Anyway, before I went ahead and published the book, I wanted to see whether I could get any of the poems accepted by a poetry magazine or journal, so I started sending some of them off to various different publications. Nowadays you can submit work online using an system like “Submittable.” That saves on postage, but it also makes it easier for a magazine to wade through the thousands of submissions they get and reject work out of hand if they want to without every having to open an envelope or unfold a dog-eared manuscript. Of course, there are still a number of stalwart publishers who stick with snail mail. Most of these are relatively polite when they reject your work, saying something like “Thanks for submitting. This doesn’t quite fit our needs at the moment.
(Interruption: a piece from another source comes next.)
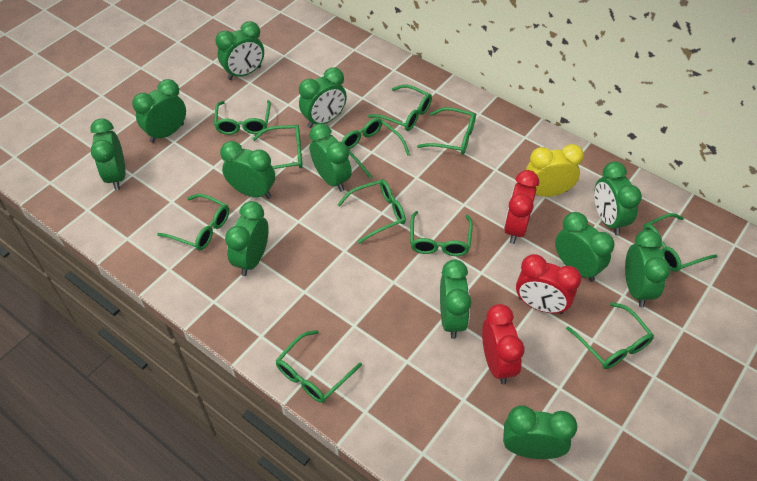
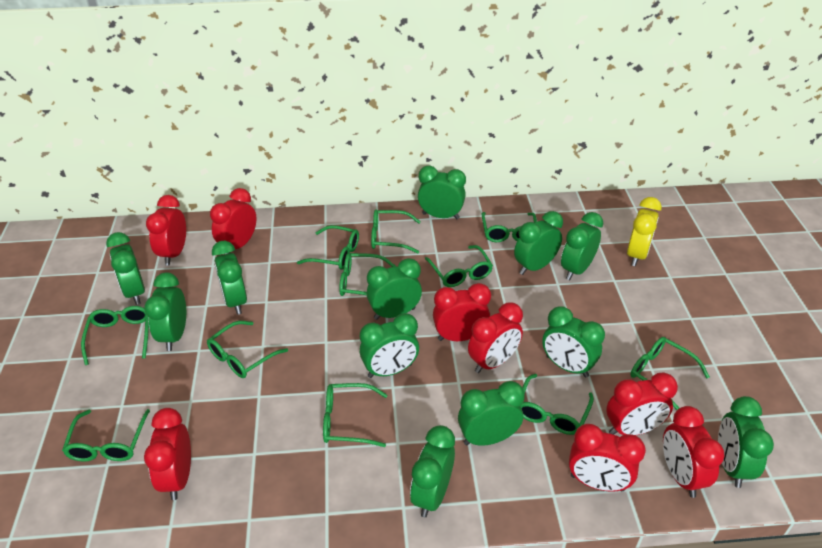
red clock: 3 -> 8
Good luck submitting elsewhere.” The online systems do send you an email when your work has been rejected and also change the status of your submission from “in progress” to a rather dispiriting “declined.” As you can probably tell, I mostly got rejections.
I also submitted some poems to a few poetry contests. To my surprise, I received notification last month that one of my poems had won 2nd prize in the “Paul Laurence Dunbar/Maya Angelou Poetry Contest” run by the Detroit Writers Guild. This came as something of a relief, because I was beginning to think I was on the wrong track altogether. In fact if you read any of the poetry published in the biggest selling poetry magazines, a lot of it at first glance seems to be a case of the Emperor’s New Clothes: much of it is what is generally called “difficult” and can be well-nigh incomprehensible to the average human – all of which can leave you with the impression that poets only write for other poets. I have nothing against difficult poetry, after all a poem can be all the more rewarding for the reader if they have to work at it a little. But surely one of the main aims of poetry is to communicate. If the reader has to work too hard to understand the poem, he or she will simply give up and wander off to read the sports section of the local newspaper. But that is a topic for another post.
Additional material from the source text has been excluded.